Pero Llanlil parecía sordo a las palabras y con febril energía desollaba a la bestia, todavía caliente y que se estremecía con los últimos reflejos nerviosos, exhalando un olor fuerte y desagradable. Juan levantó el fusil y efectuó varios disparos hacia el retazo del cielo que se recortaba en lo alto de la sierra. El eco rebotó largo rato en el roquedal y los perros se largaron sobre los restos del viejo puma, que alcanzaba fácilmente el metro y medio del hocico al nacimiento de la cola. Era un magnífico ejemplar, aunque su flacura evidenciaba su reciente llegada al valle. Debía haber errado durante el invierno por las sierras, en la vana búsqueda de caza para su estómago insaciable.

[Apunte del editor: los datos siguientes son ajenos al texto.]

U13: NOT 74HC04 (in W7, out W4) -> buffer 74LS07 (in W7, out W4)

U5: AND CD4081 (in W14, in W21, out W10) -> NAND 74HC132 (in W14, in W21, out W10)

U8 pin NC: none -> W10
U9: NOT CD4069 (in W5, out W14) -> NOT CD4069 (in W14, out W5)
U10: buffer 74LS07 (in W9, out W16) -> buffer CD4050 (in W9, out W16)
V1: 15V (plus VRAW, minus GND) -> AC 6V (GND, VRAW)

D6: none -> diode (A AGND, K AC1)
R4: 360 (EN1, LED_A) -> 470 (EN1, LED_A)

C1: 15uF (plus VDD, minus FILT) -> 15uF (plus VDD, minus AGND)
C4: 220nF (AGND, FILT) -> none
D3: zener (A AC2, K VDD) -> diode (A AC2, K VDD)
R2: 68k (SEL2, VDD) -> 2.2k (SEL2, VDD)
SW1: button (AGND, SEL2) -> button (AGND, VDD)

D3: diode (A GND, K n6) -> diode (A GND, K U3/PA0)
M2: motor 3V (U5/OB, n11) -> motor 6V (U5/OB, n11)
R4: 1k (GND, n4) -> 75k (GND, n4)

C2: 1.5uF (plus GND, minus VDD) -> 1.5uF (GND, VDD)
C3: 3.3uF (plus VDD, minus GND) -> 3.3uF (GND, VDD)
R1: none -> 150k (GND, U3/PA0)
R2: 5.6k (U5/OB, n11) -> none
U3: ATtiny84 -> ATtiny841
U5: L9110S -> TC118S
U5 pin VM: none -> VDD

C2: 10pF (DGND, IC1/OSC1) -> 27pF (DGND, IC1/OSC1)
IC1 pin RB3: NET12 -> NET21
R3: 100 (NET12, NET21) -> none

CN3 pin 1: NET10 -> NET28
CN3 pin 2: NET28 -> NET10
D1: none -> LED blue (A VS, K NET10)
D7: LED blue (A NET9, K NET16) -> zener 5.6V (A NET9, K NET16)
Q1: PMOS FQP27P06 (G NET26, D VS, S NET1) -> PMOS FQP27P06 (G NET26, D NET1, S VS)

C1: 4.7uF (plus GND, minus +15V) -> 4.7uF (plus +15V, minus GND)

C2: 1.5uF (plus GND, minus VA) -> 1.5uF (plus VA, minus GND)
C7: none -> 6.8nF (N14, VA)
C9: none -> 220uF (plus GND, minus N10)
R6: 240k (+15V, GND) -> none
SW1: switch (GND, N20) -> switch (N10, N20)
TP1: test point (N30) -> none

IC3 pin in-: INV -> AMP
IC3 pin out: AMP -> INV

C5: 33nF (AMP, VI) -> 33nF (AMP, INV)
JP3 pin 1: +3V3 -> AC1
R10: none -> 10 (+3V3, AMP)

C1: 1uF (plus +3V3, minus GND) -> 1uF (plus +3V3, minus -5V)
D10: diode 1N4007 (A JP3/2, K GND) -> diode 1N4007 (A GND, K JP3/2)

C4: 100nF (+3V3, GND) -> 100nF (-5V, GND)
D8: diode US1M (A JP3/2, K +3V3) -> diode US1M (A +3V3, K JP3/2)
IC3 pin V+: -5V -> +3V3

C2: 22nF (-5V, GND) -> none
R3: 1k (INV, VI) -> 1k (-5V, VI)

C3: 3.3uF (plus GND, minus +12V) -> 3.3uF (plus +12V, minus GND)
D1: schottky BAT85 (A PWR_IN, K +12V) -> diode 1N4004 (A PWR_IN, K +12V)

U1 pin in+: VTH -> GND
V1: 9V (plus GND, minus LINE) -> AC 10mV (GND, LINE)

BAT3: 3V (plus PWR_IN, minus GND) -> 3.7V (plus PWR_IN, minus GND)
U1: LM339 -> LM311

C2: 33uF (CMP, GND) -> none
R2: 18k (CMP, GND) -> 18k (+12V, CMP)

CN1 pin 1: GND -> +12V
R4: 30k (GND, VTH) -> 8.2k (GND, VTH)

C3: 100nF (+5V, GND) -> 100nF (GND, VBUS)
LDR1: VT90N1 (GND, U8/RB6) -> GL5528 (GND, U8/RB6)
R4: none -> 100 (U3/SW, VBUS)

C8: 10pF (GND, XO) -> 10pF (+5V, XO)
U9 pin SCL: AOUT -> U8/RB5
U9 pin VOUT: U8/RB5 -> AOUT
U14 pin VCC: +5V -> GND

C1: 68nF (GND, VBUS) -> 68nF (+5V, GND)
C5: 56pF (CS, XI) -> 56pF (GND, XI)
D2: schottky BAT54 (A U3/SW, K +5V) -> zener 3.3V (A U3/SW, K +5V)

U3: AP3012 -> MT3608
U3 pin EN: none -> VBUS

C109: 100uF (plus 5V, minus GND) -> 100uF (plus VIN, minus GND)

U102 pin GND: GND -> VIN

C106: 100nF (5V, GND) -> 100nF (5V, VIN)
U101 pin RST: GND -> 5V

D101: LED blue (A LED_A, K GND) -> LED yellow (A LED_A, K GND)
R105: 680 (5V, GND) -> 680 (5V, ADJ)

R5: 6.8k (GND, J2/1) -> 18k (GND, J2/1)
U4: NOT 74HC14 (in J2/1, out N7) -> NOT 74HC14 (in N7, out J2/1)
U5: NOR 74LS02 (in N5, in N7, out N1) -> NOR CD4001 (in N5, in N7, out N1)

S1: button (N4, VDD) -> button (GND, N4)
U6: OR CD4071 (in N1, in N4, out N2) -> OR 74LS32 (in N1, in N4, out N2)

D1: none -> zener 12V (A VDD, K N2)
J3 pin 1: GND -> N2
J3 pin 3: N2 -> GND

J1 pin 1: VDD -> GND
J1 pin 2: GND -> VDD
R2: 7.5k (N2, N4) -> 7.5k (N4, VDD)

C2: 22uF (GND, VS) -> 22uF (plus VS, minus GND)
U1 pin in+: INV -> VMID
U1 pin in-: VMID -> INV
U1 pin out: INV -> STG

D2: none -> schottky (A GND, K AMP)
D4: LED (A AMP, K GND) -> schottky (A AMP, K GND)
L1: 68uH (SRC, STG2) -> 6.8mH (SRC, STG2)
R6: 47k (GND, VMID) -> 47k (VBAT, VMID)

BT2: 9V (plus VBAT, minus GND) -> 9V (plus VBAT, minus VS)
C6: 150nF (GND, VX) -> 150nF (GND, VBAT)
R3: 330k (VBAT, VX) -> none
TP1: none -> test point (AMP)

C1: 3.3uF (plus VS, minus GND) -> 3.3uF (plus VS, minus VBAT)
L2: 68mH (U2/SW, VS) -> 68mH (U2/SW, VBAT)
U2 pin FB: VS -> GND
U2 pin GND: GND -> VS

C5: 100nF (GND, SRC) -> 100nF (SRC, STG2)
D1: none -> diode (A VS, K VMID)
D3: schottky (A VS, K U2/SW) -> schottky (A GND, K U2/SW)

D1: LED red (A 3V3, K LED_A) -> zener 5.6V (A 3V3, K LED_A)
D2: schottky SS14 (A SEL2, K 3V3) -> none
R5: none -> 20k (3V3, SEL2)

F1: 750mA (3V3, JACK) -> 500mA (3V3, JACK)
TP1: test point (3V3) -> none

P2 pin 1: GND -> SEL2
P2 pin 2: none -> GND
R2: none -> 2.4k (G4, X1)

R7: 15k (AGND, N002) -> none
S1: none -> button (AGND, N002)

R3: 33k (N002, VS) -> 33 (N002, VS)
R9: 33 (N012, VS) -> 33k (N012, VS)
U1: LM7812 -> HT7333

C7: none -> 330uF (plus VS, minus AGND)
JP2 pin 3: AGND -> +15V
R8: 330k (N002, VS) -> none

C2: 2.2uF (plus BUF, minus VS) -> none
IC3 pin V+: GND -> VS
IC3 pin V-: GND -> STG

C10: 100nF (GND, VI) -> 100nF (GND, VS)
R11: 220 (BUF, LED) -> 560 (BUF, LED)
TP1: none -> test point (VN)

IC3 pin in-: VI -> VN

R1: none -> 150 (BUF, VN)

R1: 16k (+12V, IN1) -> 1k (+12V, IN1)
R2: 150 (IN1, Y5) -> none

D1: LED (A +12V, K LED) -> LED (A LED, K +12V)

– ¡Huija por los machos! -con ese varonil saludo fueron recibidos por los peones cuando los vieron aparecer sudorosos y con la piel sobre el hombro de Llanlil. Desembocaron por el atajo del valle, luego de comprobar la existencia de otra cortada trasversal que salía al faldeo y que debía ser la utilizada por el puma durante la noche»
Mientras duró el regreso al casco de la población, que efectuaron después del mediodía, Llanlil, a pesar de su nuevo triunfo, no podía dominar una extraña impaciencia. Sus compañeros, reducidos ahora a tres, charlaban y bromeaban comentando los detalles de la cacería, pero él se adelantaba de continuo, cansando inútilmente a su caballo que, contagiado o irritado por el desasosiego de su jinete, cabeceaba furioso, arrojando espuma por la boca, dolorosamente lastimada por el freno.
– ¿Qué le pasará al mapuche? -exclamó Juan al notar la actitud de Llanlil-. Está desangrando al animal… ¡eh!… ¡Aflójele el freno a su caballo! ¿Quiere?…
– Nosotros apurarnos… -gritó Llanlil por toda respuesta.
– No tanto apuro, compañero -advirtió Juan, molesto por la contestación.
– Algo pasa, capataz -intervino Manuel-. Esta gente presiente a veces como si fueran brujos…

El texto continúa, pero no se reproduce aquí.